The Dangers of a Psychedelic Gospel

Psychotropic drugs are often marketed as a gateway to spiritual encounters. But what are the risks to believers?

We have now had years of headlines talking about new research into using psychedelic drugs for therapy and, along with it, an increase in spiritual seekers.

Studies about the use of psychedelic drugs for therapy have been growing for years, with increased institutional involvement from universities, Congress, and the US Department of Defense to name just a few.

Outside of clinical trials, psychedelic use among young adults has nearly tripled in the past decade. Religious leaders—including hospital chaplains and religious psychotherapists—are also exploring the use of these drugs, as recently reported by NPR and Esquire.
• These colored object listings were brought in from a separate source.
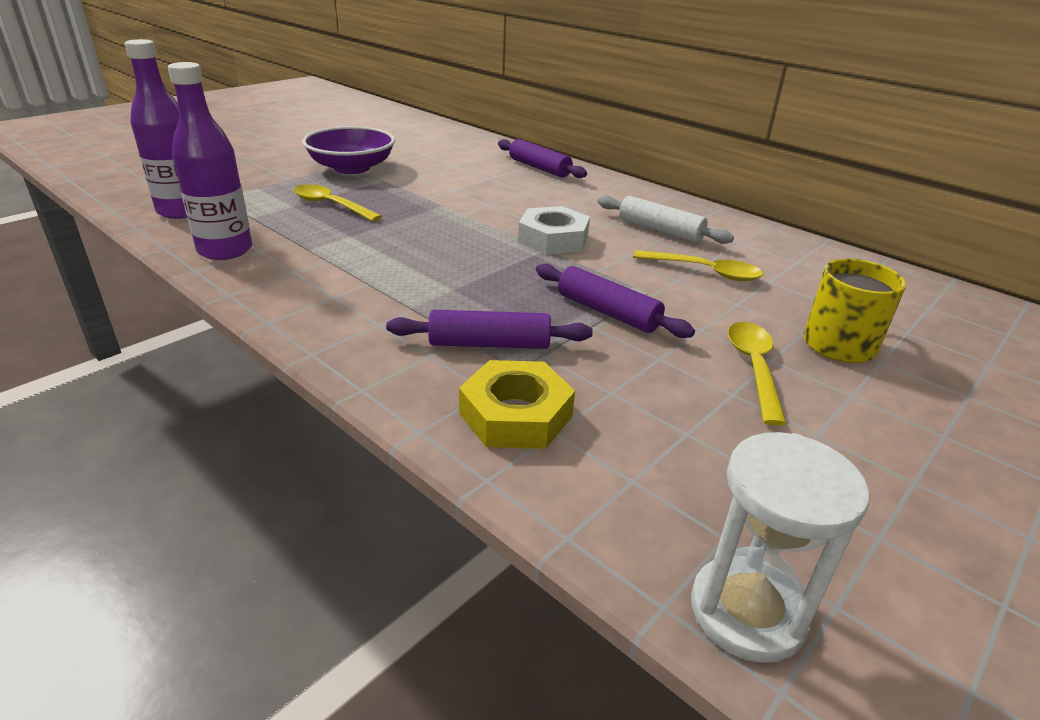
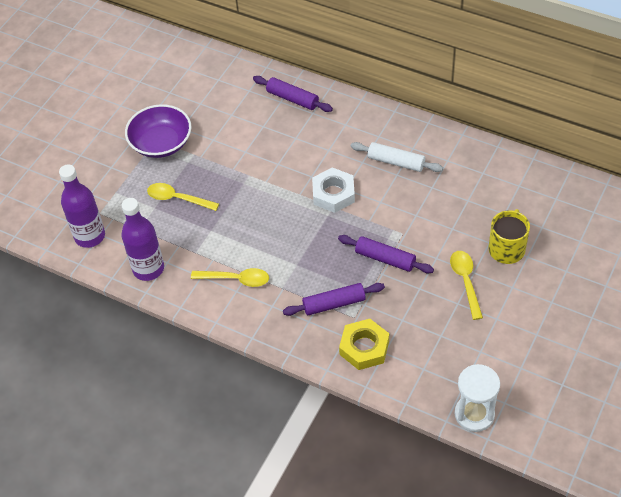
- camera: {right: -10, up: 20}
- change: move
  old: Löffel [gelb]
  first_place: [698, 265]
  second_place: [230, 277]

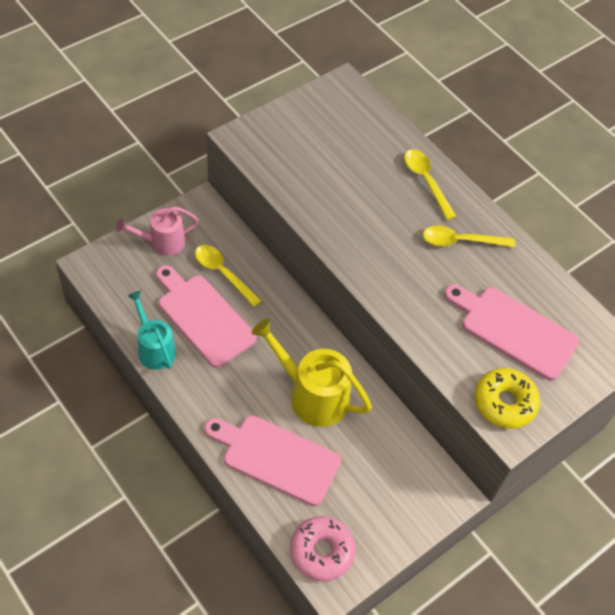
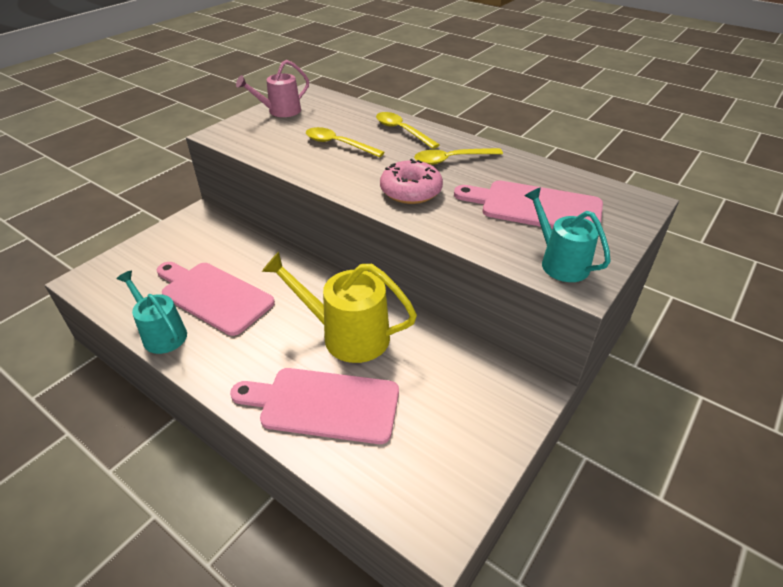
- camera: {right: -10, up: -15}
- change: move
  old: Gießkanne [rosa]
  first_place: [157, 231]
  second_place: [272, 88]
- change: move
  old: Löffel [gelb]
  first_place: [228, 276]
  second_place: [345, 142]
- change: move
  old: Donut [rosa]
  first_place: [323, 549]
  second_place: [411, 181]
- change: replace
  old: Donut [gelb]
  new: Gießkanne [türkis]
  first_place: [507, 398]
  second_place: [567, 234]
Ordained clergy are even conducting underground retreats that blend psychedelics with Christian worship with an emphasis on “healing.”

While I believe there are likely legitimate-use cases for psychedelic therapy that will bear out in time, I want to raise awareness of the many psychological risks of psychedelics that are often underemphasized in the research. And as a pastor, I feel an urgency to inform Christians of the serious spiritual risks of psychedelics—including the idolatry of spiritual experience.

I’m not speaking about this as an outsider. More than a decade ago, psychedelic experiences felt more real to me as a young ex-Christian than God did. For years, I was a recreational psychedelics user who became involved in the movement to medicalize psychedelics, also working for their use in non-Christian religious contexts. I promoted the healing potential of psychedelics, but I was even more interested in their spiritual power.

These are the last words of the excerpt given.